In the Second Section, intelligent design is reaffirmed, as evidenced in the universe as a whole, as well as in the sublime manifestation of material excellence as we know it : the human brain. However, intelligent design is divorced from traditional creationism, reintroducing the outdated models of theist theology. The question "Does the Divine exist ?" is answered affirmatively, but without bringing in the notion of a theist "God" or "Creator".

A comprehensive overview of the neuronal executants of the spiritual function in the brain is given. Thanks to, on the one hand, the distinctions between the spirituality of the Neanderthal (with a brain different from ours) and the Homo Sapiens sapiens (the Cro-Magnon) and, on the other hand, the discovery of "the abode of God" in the limbic system (amygdala-hippocampal complex), a cortico-limbic "God-circuit" may be postulated to identify the executant part of the brain computing the spiritual function of humanity. Clearly the word "God" is used as a metaphor for the spiritual function and not as referring to the traditional theism of the three religions "of the book" (Judaism, Christianity, Islam).

In the Third Section, the emancipatoric value of neurotheology is put into evidence. Recitation, prayer, meditation and ritual are the approved ways of the world religions (Hinduism, Buddhism, Judaism, Christianity & Islam). Can neurofeedback improve these ancient spiritual technologies ? The evolution proposed, ignites the spirituality naturally embedded in the mind and executed (as a spiritual function) by its brain (together called the "brainmind") and allows consciousness to steer this emancipation by means of an imaginal representation of the brain (or "mindbrain"), put into play as a visualized neurofeedback interface or a neuro-emancipatoric cognitive map.

In the Fourth Section, the philosophy of neurology is at hand.
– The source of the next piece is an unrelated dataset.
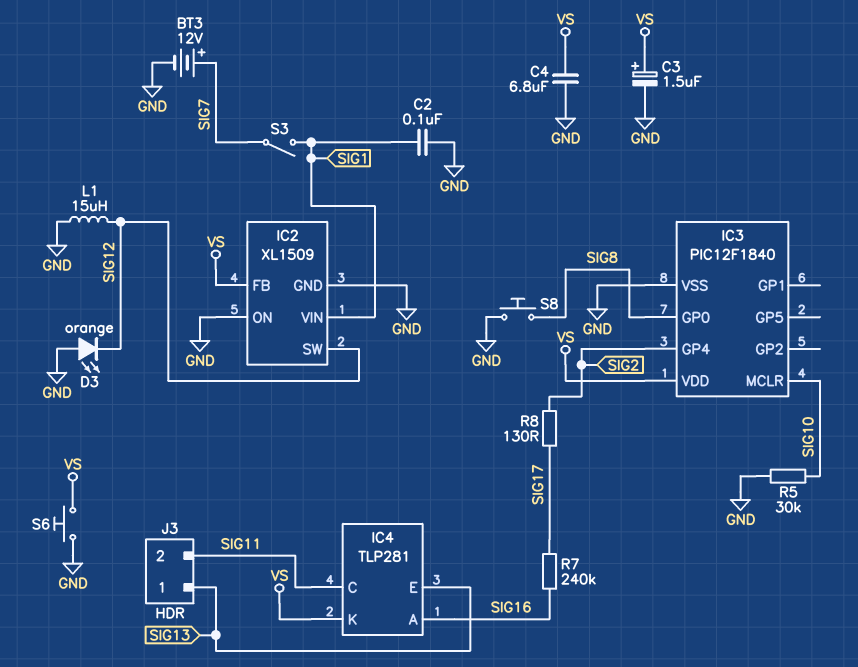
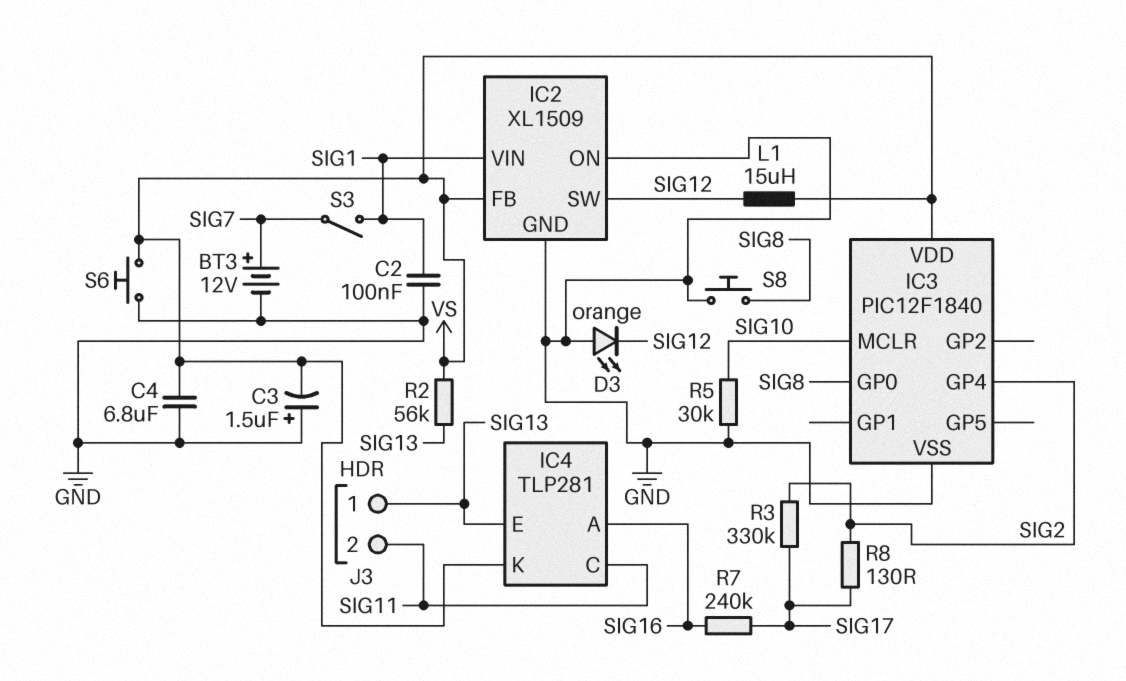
C3: 1.5uF (plus VS, minus GND) -> 1.5uF (plus GND, minus VS)
L1: 15uH (GND, SIG12) -> 15uH (SIG12, VS)
R2: none -> 56k (SIG13, VS)
R3: none -> 330k (SIG2, SIG17)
After thoroughly criticizing exclusive materialism and its naieve realism as well as spiritualism and its naieve idealism, a critical triadic approach is defended on the basis of the distinction between matter, information and consciousness, viewed as three independent, non-reducible operators. Once in place, this interaction between, on the one hand, a material brain coded with information and, on the other hand, consciousness is discussed. After arguing interactionism, the importance of (auto)suggestion and placebo is analyzed in the context of neurospirituality, redefining genuine spirituality as at least a successful (auto)suggestion.

In the Epilogue, a series of "spiritual rules" are formulated on the basis of the foregoing investigations.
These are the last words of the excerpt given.